Ukhimath (also spelled Okhimath) is a small town and a Hindu pilgrimage site in Rudraprayag district, Uttarakhand in India.  It is situated at an elevation of 1,311 meters and at a distance of 41 km from Rudraprayag. During the winter, the Utsava Idols from the Kedarnath Temple, and Madhyamaheshwar Temple are brought to Ukhimath and worshipped here for six months. Ukhimath can be used as center destination for visiting different places located nearby, the Madhyamaheshwar Temple, Tungnath Temple and Deoria Tal (a natural fresh water lake) and many other picturesque places. According to Hindu Mythology, the wedding of Usha (Daughter of Banasura) and Aniruddha (Grandson of Lord Krishna) was solemnized here. By name of Usha this place was named as Ushamath, now known as Ukhimath.

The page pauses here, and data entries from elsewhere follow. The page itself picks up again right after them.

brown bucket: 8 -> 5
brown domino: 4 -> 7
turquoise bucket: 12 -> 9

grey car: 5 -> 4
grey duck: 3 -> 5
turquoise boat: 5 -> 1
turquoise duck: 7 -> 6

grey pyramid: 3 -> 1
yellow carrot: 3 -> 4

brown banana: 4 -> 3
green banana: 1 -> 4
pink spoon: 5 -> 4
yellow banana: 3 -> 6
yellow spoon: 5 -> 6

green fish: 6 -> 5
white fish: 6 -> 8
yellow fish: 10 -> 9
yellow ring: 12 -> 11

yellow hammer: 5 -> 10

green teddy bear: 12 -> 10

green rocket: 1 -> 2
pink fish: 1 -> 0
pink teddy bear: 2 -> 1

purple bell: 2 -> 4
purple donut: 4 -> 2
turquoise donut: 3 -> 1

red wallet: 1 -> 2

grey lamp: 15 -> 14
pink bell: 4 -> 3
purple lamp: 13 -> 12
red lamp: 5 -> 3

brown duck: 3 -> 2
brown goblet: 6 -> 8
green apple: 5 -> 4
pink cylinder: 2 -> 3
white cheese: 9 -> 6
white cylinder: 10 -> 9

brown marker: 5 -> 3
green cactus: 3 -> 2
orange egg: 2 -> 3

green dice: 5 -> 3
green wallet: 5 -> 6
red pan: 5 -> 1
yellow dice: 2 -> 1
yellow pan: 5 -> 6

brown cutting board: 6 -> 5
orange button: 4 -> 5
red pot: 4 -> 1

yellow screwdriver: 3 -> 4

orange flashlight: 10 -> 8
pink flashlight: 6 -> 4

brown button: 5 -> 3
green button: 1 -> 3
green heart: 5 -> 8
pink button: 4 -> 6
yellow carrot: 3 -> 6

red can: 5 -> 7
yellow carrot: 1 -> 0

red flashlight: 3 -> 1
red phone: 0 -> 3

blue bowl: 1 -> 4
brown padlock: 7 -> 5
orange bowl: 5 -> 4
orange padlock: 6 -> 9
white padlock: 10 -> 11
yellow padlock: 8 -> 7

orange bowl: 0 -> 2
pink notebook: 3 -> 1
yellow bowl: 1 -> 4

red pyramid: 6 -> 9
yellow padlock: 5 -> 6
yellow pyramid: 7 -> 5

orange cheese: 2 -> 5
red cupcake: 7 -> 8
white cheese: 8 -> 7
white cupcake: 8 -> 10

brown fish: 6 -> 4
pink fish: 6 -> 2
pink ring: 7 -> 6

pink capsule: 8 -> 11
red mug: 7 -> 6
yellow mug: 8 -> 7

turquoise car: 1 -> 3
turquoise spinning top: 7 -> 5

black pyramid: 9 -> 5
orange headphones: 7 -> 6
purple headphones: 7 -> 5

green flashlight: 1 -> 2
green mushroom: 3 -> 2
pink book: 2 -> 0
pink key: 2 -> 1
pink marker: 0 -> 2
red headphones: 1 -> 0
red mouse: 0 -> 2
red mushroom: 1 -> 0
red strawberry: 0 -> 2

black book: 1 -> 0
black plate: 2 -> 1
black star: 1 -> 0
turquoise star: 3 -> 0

King Mandhata had performed severe penances to Lord Shiva here. During the winter, the Kedarnath and Madhyamaheshwar Temples are closed due to heavy snowfall in the area. As a result, the Utsava Idols of Kedarnath and Madhyamaheshwar are brought from Kedarnath and Madhyamaheshwar to the Omkareshwar Temple in Ukhimath. The winter puja of Kedarnath and Omkareshwar (the presiding deity of Ukhimath) is performed here. The Omkareshwar Temple is located at Ukhimath, which is at a distance of 41 km from Rudraprayag.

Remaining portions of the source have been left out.